In an essay from Time, Dr. Zachary Meisel discusses why abdominal pain, in his words, is the doctor’s “booby prize.” And when you consider that there are 7 million visits annually by people who report abdominal pain, that’s a lot of proverbial prizes.
One reason is the myriad of causes that lead bring a patient to the hospital clutching his abdomen. It can range from something as relatively benign as viral gastroenteritis where a patient be safely discharged home, to any number of “acute” abdominal problems necessitating surgery.
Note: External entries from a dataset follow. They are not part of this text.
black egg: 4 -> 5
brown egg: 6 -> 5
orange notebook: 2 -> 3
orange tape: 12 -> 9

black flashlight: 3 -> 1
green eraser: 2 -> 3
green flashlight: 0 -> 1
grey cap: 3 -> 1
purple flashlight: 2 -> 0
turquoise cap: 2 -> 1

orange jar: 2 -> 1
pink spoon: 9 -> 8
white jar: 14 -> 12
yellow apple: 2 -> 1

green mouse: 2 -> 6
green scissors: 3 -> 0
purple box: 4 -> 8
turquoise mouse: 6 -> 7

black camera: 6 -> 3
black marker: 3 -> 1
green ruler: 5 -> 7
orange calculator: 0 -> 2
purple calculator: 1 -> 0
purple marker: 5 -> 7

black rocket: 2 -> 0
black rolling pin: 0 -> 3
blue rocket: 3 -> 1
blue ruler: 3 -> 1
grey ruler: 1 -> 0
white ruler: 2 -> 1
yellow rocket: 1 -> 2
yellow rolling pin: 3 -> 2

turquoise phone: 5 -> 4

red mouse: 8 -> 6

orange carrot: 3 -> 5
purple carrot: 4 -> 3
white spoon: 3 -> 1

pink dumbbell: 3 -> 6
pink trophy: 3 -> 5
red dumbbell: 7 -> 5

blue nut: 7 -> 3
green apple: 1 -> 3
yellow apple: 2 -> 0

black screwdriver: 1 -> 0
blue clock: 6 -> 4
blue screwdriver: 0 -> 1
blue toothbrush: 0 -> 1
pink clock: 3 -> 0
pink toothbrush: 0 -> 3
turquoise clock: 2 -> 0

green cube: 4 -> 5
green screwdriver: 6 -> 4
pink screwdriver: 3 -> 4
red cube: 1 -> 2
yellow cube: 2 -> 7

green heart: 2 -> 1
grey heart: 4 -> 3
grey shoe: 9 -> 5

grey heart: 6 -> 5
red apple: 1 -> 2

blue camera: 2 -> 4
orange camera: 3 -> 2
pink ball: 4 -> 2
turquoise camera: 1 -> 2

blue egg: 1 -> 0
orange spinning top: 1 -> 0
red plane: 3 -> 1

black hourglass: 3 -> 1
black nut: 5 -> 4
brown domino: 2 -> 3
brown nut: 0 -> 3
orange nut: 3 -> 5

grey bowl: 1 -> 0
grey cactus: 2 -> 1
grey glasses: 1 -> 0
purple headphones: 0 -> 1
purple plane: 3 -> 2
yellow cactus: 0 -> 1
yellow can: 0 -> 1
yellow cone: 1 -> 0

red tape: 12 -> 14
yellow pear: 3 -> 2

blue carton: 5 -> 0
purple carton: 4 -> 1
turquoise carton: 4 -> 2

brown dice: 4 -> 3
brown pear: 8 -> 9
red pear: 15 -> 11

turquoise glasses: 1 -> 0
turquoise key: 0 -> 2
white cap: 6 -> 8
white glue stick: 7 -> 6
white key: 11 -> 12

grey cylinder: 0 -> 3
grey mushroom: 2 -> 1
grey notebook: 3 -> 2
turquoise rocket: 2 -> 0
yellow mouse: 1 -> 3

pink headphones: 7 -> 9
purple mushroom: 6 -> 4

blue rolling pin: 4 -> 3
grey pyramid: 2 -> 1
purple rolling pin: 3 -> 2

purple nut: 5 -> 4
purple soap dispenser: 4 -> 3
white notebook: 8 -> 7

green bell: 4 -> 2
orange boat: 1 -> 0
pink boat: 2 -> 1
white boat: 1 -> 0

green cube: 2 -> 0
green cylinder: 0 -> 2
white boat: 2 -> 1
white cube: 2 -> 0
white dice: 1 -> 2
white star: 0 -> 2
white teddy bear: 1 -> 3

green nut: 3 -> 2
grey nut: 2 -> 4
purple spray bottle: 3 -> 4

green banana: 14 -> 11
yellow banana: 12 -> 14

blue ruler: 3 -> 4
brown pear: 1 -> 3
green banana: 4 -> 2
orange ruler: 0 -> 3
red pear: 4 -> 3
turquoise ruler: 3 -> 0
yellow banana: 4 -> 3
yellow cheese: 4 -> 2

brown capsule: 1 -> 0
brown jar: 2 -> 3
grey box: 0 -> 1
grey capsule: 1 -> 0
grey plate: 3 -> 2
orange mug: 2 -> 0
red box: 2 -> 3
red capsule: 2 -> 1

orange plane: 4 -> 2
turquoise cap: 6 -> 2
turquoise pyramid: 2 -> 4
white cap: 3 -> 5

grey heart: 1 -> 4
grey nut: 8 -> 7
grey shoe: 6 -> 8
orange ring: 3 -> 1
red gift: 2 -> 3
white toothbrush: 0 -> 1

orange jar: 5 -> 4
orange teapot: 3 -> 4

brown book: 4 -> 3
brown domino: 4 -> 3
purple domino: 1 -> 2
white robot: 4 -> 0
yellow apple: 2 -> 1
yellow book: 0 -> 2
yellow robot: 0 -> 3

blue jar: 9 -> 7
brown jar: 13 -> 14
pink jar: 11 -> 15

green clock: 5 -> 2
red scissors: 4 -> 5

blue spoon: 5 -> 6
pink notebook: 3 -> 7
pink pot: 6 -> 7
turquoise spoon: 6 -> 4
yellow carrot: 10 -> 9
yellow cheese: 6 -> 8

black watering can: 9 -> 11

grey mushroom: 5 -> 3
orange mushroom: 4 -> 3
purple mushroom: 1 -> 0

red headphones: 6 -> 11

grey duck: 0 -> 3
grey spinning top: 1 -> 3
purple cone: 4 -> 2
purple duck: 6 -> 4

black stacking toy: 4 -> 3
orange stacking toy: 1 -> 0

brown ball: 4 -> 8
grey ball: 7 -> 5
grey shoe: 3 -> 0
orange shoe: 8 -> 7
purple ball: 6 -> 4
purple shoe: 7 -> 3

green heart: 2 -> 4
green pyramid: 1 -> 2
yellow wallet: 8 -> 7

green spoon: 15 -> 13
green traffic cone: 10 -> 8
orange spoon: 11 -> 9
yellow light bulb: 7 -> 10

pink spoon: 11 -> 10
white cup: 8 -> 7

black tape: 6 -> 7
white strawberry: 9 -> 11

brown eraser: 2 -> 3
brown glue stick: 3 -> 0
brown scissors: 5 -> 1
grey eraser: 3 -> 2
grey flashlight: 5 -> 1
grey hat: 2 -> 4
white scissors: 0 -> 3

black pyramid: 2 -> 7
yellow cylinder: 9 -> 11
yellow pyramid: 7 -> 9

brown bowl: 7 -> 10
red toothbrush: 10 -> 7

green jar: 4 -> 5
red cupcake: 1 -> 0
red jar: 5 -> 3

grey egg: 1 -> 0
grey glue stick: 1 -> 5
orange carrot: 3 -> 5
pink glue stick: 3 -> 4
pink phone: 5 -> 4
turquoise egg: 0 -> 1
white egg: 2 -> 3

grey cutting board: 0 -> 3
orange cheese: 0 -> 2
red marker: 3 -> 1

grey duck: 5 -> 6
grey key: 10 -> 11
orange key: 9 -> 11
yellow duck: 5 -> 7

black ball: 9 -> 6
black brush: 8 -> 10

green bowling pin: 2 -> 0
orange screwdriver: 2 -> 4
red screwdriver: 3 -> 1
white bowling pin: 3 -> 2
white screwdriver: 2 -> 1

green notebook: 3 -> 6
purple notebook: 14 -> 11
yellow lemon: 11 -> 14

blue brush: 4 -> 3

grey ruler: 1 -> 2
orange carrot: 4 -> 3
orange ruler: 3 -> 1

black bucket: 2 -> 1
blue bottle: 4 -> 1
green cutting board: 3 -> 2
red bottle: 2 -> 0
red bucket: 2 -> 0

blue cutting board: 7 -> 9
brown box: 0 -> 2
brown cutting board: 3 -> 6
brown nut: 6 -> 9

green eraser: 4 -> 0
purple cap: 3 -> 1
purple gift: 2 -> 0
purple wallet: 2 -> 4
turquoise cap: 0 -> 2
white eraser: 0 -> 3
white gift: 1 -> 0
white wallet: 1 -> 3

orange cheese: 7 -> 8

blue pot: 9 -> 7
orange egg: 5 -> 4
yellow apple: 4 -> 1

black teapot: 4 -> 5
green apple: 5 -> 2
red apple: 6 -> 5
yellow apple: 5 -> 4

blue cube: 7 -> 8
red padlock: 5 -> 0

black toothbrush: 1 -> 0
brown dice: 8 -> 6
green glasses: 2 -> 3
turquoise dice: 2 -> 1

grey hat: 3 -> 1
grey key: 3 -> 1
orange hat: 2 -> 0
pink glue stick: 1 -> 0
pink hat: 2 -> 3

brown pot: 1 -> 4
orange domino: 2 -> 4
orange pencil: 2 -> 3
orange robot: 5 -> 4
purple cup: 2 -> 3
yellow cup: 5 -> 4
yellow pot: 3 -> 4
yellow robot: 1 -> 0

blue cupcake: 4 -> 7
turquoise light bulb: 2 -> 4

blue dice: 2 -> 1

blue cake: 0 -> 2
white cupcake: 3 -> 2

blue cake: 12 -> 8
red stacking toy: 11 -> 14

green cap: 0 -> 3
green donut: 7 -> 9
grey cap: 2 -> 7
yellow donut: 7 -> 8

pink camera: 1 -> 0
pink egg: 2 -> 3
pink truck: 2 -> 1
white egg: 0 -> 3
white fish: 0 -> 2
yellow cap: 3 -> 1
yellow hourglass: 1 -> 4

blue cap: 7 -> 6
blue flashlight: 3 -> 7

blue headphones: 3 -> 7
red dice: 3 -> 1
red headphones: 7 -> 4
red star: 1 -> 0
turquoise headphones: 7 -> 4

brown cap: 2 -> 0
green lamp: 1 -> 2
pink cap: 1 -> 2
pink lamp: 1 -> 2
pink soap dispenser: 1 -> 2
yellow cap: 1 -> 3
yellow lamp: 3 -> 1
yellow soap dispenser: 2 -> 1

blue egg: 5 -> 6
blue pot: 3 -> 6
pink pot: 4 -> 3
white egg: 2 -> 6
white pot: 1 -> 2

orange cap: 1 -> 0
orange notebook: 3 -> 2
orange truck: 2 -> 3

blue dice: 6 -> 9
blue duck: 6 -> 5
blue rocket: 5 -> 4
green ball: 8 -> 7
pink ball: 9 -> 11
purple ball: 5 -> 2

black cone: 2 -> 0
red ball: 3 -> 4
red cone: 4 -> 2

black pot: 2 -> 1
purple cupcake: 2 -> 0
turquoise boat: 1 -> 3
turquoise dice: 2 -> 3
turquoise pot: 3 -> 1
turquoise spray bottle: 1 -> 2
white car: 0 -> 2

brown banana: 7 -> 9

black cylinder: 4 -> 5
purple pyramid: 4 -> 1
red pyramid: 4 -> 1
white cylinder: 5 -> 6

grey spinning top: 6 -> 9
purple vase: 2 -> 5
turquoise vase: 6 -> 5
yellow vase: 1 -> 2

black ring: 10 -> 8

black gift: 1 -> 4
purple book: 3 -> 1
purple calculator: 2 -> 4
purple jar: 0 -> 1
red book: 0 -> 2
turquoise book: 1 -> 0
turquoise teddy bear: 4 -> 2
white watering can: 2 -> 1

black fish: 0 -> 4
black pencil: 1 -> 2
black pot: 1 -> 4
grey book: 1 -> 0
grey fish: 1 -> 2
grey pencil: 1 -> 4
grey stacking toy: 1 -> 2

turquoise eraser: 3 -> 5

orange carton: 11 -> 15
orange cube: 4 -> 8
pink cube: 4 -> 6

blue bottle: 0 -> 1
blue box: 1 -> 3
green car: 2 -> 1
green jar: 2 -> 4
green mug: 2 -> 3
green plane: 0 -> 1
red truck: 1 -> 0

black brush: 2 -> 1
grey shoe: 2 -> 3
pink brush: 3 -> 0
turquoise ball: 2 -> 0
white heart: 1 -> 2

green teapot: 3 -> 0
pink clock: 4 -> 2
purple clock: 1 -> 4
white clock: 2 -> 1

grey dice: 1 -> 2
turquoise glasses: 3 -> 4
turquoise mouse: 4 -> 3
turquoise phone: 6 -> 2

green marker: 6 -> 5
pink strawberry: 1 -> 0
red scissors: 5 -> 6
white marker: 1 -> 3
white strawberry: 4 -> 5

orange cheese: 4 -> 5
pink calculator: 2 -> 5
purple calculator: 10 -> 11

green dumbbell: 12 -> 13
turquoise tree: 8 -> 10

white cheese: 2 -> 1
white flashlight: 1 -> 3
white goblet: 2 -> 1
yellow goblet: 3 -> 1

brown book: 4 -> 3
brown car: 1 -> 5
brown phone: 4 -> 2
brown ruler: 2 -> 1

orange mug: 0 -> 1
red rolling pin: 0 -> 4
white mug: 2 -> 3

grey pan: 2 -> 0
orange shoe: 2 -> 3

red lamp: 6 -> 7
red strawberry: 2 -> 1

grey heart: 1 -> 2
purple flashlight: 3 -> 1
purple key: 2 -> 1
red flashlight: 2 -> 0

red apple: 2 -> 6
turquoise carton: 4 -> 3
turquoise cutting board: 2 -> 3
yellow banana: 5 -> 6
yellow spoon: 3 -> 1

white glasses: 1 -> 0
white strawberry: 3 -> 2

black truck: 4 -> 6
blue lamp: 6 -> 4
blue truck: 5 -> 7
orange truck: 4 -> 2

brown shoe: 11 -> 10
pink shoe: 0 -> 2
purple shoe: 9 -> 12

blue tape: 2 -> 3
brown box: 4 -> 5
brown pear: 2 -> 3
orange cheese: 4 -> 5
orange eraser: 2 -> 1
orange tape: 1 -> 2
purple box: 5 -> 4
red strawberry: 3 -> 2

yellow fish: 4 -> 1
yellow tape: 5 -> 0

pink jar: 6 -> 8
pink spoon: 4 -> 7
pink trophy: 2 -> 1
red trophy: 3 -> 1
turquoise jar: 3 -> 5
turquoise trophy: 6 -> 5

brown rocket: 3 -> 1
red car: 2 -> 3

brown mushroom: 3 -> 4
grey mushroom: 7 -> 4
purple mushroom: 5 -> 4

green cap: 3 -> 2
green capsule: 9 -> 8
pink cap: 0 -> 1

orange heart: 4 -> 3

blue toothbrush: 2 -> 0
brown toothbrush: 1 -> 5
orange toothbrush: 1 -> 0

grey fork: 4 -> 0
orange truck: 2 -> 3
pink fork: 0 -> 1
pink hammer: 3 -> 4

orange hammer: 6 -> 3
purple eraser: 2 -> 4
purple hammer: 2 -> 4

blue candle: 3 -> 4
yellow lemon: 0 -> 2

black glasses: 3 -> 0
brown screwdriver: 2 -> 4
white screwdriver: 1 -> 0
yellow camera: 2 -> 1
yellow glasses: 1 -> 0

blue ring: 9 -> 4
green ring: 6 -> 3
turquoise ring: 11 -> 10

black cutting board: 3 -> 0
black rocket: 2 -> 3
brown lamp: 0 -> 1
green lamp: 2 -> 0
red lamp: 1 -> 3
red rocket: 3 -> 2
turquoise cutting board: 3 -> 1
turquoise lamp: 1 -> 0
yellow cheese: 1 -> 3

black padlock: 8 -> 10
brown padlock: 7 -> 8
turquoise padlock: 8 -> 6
But more importantly, we need to consider how limited doctors actually are in the ER. Consider the ubiquitous CT scan, which is being ordered with increasing regularity:
The pros: CT scans are readily available, able to look at every organ in the abdomen and pelvis, and very good for ruling out many of the immediately life-threatening causes of belly pain. CT scans can also reduce the need for exploratory surgery. The cons: Often, CTs can’t diagnose the actual cause of ER patients’ abdominal pain. Worse, CTs deliver significant doses of radiation to a patient’s abdomen and pelvis (equivalent to between 100 and 250 chest X-rays). Over a lifetime, patients who receive two or three abdominal CT scans are exposed to more radiation than many Hiroshima survivors.